Ela suspirou, sentindo um misto de alívio por saber que pelo menos alguém planejava resolver a situação em vez de fugir para sempre — como ela faria— e estresse por ter que enfrentar a situação.

E quando colocou o celular de lado, foi atingida pela lembrança da noite anterior. O calor subiu para o rosto ao pensar em si mesma tomando a iniciativa de beijar Evan. E ela gostara muito, apesar de todas as inseguranças que tinha em relação a ele. Concluiu que tinha muito ainda no que pensar.

Katherine desceu para a cozinha em busca de café. Café, água e Coca-Cola Zero eram a santa trindade das bebidas com zero calorias daquela casa. Ela se serviu e foi para a sala enquanto bebericava da caneca, mas parou ao encontrar a porta do quintal aberta. Nem era dia de Ioga para alguém estar no quintal.

Quando ela foi para fora, em vez de Ellen e o colchonete especial de ioga, encontrou Jack acendendo a churrasqueira.

— Que tipo de pesadelo você tem planejado para hoje? – Katherine perguntou, encostando o corpo no batente da porta de vidro.

Jack se assustou com a voz dela e derrubou pedaços de carvão no chão.

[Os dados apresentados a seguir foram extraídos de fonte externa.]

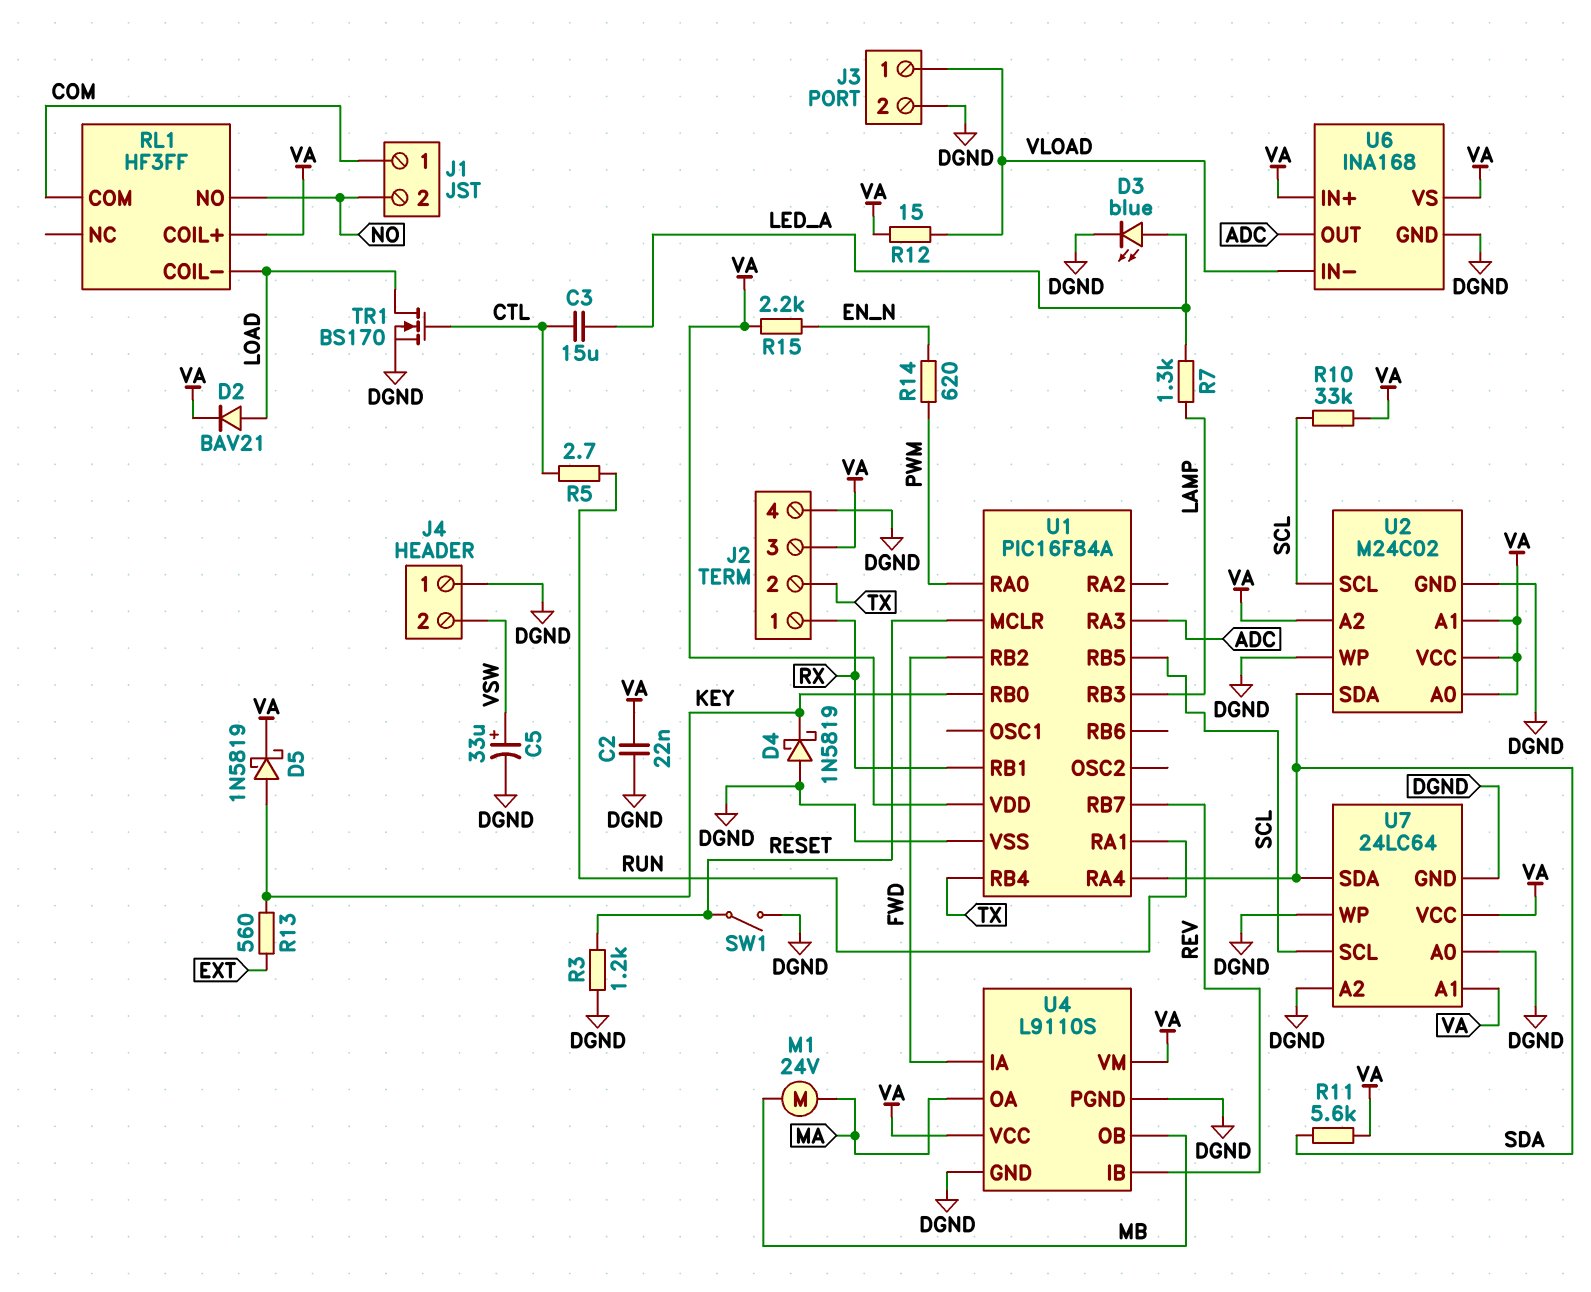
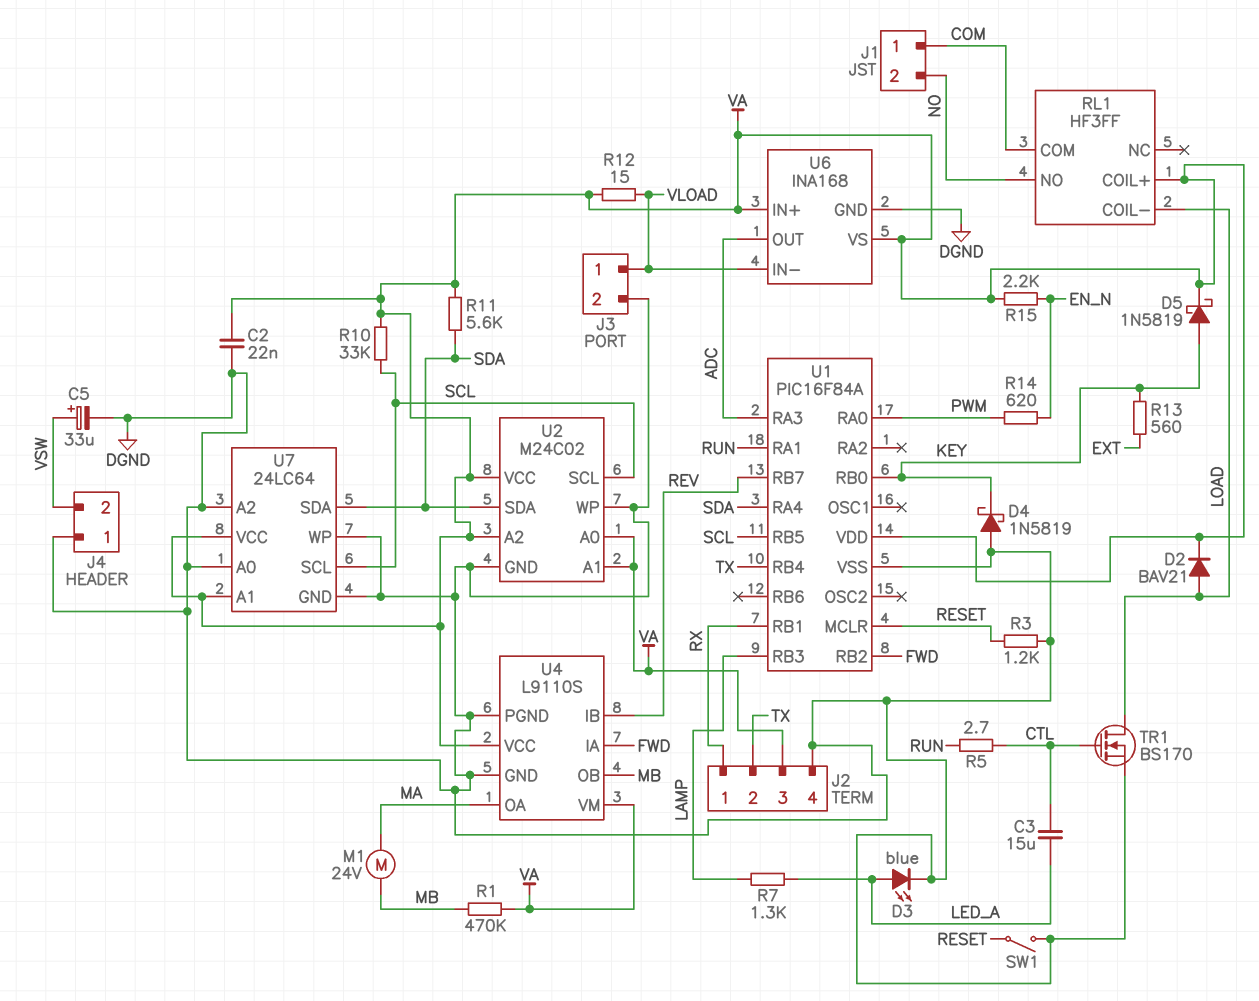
R1: none -> 470k (MB, VA)

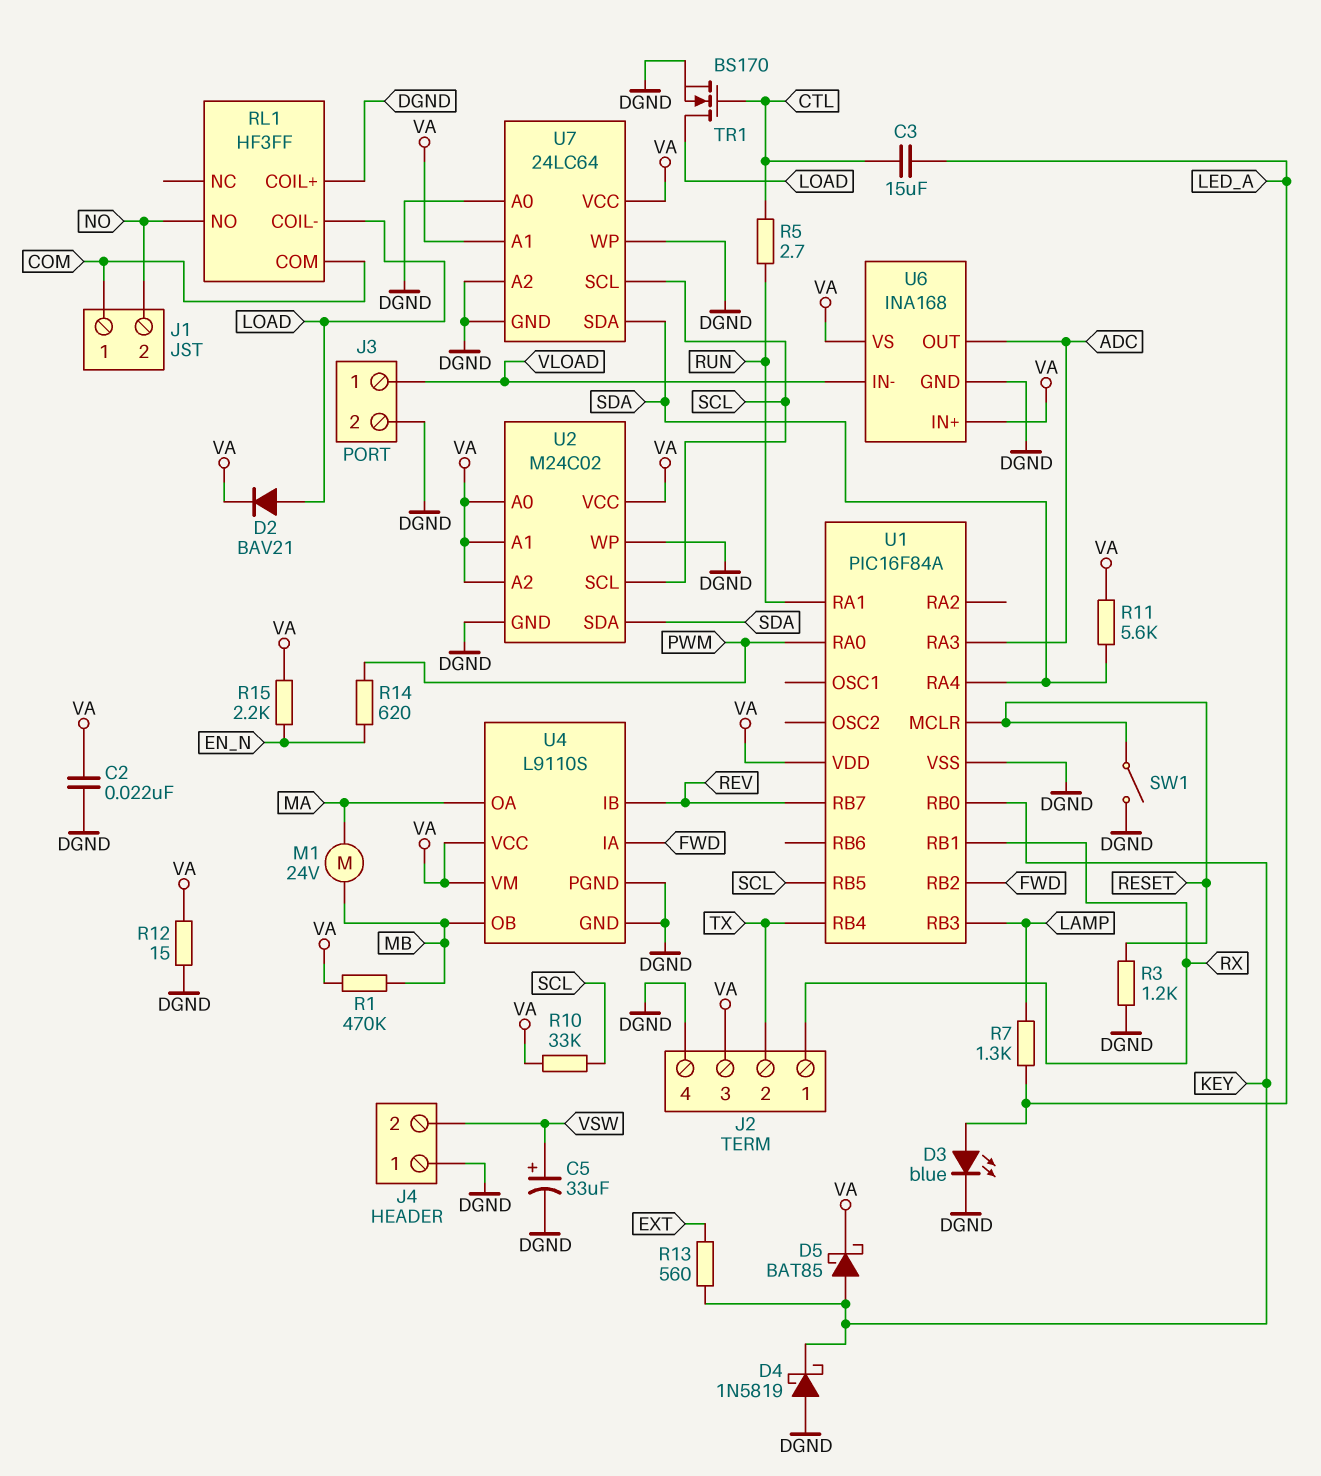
D5: schottky 1N5819 (A KEY, K VA) -> schottky BAT85 (A KEY, K VA)
R12: 15 (VA, VLOAD) -> 15 (DGND, VA)
RL1 pin COIL+: VA -> DGND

— Melanie vem para cá hoje, então vamos fazer churrasco – disse ele, encolhendo os ombros. – Preciso mesmo falar com você.

Katherine fechou a cara.

— É realmente um pesadelo. Não vou dizer nada a você, já falei.

— Gosto da ideia tanto quanto você – Jack resmungou, posicionando os carvões no fundo da churrasqueira. – E não é sobre isso que está pensando.

— Então sobre o quê? – Katherine perguntou, aproximando-se.

Jack largou o carvão e pegou um pano para limpar as mãos.

— Você sabe que esse baile de vocês está chegando, e eu não ligo, não é isso que me preocupa – ele continuou resmungando, com uma ruga formada entre as sobrancelhas que mostrava a preocupação. – Mas você e seu irmão estão se aproximando de outro… rito, acho, um rito de passagem…

— Fala logo – Katherine ficou impaciente com a enrolação dele.

Jack fez uma careta para ela em resposta.

— Nós chamamos de Sede. A Sede. É a primeira vez que você sente vontade de sangue, quando as mudanças no seu corpo começam a se assentar. Pela sua cara, era melhor eu ter falado aos poucos.

O café pareceu rastejar garganta acima, forçando o caminho contrário enquanto o estômago dela embrulhava. Era claro que haveria sangue, no que ela estava pensando? Jack já havia dito aquilo antes, mas fora mais confortável ignorar.

— Já se passaram alguns meses da sua transformação, então a Sede deve vir em breve – Jack continuou. – É uma vontade insaciável, mas não precisa se preocupar. Os professores estão preparados para isso, e acompanham qualquer estudante que dê sinais de que vai começar o processo.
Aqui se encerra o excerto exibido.